Tobar Colmcille, Glencolmcille South, Carran.

Gleann Cholm Cille. Glencolmcille. The valley of Colmcille. Known locally as “Glan”, it is a fertile valley in the north east of the Burren characterised today by improved grasslands and a sparse population.  The valley is enclosed by the region’s distinctive rocky uplands. Glencolmcille may have served as an ancient route way into the Burren from the east (Gosling 1991, 126).

The former medieval parish of Glencolmcille has long since been subsumed into the parish of Carran. The population of the parish of Carran in 1837 was 1045 inhabitants (Lewis 1837, 9). Carran is now home to a mere 106 inhabitants (2011 census). The main reason for the dramatic depopulation is the Great Hunger (1845-49). Death and emigration were no strangers to the valley of Glencolmcille in the 19th century.

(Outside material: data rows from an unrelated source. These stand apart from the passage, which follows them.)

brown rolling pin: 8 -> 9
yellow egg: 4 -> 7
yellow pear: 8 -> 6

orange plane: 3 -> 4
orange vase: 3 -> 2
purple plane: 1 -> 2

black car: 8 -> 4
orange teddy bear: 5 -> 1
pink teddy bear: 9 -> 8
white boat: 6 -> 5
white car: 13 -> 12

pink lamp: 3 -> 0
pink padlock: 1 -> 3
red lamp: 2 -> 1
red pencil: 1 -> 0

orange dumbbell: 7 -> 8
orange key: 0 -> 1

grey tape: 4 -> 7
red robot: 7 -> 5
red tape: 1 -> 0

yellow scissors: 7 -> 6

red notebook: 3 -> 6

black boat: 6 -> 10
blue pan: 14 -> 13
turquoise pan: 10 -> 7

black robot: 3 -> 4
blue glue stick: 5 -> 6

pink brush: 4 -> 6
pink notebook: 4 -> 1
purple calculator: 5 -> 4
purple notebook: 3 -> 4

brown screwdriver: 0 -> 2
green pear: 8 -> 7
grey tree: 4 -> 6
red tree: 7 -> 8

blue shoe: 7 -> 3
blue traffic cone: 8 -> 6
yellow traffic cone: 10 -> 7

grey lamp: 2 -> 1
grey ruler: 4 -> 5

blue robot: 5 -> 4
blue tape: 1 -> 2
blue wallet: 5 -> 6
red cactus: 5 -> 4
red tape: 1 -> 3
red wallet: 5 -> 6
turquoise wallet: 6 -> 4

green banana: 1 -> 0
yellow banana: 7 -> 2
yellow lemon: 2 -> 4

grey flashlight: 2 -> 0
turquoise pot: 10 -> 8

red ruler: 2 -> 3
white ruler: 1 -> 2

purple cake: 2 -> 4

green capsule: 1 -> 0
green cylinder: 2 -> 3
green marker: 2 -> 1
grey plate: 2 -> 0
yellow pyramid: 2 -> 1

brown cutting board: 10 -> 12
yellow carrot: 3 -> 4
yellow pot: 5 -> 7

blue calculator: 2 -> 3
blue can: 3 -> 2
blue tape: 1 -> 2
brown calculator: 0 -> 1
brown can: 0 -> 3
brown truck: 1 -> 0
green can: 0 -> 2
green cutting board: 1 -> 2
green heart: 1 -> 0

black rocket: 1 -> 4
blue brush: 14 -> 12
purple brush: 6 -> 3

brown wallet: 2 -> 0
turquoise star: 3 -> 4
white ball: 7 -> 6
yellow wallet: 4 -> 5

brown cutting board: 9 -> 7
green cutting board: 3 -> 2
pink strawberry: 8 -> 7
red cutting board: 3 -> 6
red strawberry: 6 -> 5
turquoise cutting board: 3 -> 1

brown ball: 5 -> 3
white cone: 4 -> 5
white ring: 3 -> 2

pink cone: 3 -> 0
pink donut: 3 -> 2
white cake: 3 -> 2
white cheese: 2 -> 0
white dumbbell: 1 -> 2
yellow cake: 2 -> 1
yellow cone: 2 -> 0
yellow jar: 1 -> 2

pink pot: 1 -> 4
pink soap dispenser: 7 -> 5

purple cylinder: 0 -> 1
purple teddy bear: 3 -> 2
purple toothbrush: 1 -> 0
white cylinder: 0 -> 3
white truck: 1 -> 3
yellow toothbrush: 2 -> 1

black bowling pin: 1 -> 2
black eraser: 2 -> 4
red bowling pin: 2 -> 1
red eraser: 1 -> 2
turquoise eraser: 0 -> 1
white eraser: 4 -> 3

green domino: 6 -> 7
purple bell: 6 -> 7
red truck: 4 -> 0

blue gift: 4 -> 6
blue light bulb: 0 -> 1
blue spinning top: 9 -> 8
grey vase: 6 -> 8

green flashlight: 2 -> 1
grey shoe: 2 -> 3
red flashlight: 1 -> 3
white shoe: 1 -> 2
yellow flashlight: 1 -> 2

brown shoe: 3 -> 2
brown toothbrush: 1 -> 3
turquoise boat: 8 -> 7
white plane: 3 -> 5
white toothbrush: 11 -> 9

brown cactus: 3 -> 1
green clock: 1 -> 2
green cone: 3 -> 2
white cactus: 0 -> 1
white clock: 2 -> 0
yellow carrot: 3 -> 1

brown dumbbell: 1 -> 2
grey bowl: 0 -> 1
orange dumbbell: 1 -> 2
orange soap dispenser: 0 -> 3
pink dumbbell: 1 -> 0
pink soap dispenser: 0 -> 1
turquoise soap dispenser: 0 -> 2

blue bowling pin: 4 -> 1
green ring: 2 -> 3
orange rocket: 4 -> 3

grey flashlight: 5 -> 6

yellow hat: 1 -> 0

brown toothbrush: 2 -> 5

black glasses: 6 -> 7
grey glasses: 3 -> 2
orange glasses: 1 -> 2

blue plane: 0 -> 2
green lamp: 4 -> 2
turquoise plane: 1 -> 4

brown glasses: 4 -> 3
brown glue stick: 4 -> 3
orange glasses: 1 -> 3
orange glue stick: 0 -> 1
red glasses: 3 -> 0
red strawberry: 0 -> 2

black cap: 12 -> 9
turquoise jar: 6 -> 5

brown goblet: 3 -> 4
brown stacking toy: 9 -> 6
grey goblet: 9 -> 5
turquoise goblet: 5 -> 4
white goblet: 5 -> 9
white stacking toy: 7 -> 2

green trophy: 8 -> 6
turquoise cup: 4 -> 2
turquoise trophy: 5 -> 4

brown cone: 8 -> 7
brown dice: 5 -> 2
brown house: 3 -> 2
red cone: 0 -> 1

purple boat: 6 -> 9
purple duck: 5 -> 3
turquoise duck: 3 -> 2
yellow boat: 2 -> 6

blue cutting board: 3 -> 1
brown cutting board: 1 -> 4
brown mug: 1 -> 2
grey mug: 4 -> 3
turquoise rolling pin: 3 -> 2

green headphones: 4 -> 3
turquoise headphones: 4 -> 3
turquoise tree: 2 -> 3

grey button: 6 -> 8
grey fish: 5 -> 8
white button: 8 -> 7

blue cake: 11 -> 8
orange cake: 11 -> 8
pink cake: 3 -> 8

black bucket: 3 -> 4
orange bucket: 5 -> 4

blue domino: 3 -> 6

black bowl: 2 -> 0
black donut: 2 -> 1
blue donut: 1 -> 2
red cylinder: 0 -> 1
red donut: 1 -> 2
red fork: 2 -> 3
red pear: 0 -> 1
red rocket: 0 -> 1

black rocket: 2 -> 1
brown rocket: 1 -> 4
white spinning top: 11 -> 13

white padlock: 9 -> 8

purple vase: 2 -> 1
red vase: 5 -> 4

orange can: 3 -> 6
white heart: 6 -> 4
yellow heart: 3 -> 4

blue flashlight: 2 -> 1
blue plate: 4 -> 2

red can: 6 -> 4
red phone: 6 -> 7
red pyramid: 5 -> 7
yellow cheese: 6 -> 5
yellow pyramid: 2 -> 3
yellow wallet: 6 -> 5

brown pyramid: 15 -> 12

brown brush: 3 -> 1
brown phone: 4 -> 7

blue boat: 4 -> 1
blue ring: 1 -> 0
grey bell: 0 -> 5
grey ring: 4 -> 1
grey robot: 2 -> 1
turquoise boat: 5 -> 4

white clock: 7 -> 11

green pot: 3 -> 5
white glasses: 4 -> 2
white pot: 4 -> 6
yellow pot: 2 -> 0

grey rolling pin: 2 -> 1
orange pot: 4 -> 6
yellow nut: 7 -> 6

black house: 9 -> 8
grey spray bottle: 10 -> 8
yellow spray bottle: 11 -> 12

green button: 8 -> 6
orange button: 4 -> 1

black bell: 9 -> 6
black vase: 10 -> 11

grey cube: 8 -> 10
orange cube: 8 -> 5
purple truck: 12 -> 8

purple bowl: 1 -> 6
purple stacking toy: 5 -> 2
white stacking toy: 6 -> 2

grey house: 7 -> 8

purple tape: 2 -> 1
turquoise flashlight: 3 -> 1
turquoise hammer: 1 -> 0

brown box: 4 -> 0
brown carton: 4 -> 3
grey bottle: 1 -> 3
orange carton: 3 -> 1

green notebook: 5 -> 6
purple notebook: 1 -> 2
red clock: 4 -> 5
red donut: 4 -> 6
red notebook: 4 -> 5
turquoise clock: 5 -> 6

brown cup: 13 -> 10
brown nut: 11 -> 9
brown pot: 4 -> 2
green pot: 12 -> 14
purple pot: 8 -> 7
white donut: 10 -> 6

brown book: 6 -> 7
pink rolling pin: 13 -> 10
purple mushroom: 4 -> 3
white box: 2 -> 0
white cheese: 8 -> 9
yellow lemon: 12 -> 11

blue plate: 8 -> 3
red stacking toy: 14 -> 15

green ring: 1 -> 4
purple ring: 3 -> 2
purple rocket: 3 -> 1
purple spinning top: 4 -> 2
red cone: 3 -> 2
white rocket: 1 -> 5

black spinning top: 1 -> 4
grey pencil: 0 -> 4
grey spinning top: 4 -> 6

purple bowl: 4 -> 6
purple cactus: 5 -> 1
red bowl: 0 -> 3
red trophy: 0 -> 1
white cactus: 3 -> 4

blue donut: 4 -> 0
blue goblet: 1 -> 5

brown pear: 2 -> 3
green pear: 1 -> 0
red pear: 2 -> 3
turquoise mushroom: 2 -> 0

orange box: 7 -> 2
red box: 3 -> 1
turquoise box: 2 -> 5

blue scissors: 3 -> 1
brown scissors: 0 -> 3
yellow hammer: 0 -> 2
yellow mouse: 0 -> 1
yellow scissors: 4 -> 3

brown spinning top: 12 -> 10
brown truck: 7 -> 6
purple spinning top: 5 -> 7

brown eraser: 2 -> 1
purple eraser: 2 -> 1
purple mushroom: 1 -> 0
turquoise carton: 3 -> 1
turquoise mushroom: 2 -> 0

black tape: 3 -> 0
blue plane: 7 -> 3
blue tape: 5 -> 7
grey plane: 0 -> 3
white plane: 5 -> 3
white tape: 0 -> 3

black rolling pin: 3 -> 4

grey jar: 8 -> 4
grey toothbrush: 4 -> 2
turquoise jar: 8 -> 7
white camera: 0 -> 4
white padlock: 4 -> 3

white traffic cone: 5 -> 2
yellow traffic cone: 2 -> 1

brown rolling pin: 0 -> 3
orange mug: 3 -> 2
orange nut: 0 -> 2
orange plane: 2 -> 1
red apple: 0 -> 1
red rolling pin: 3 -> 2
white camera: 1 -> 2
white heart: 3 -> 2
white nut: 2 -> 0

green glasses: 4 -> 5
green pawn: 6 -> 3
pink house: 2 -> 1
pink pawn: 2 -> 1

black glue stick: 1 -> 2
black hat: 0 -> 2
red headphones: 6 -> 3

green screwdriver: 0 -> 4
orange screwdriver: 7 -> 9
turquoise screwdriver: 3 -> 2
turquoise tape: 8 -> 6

In the 1800s, over 85% of the Burren population lived in houses of 4th classification i.e. one-roomed mud cabins (Smyth 2012, 187). As these pre-famine dwellings were mostly of perishable materials, very little evidence of pre-famine peasant settlement survives in the Burren region in general or the Glencolmcille valley in particular.

If the housing of the huge peasant population was primitive , their religion was a mix of “casual adherence to Catholic practice and retention of Celtic rituals” (McMahon 2010).

This heady mix of orthodox and unorthodox religion was most in evidence each year in the valley on the 9th of June – the pattern (patron) day of Colmcille. Proceedings would initiate on St Colmcille’s eve on the 8th of June with the day time fair in Turloughmore, a bordering townland to the east of Glencolmcille. The fair was followed by an all-night vigil at the holy well.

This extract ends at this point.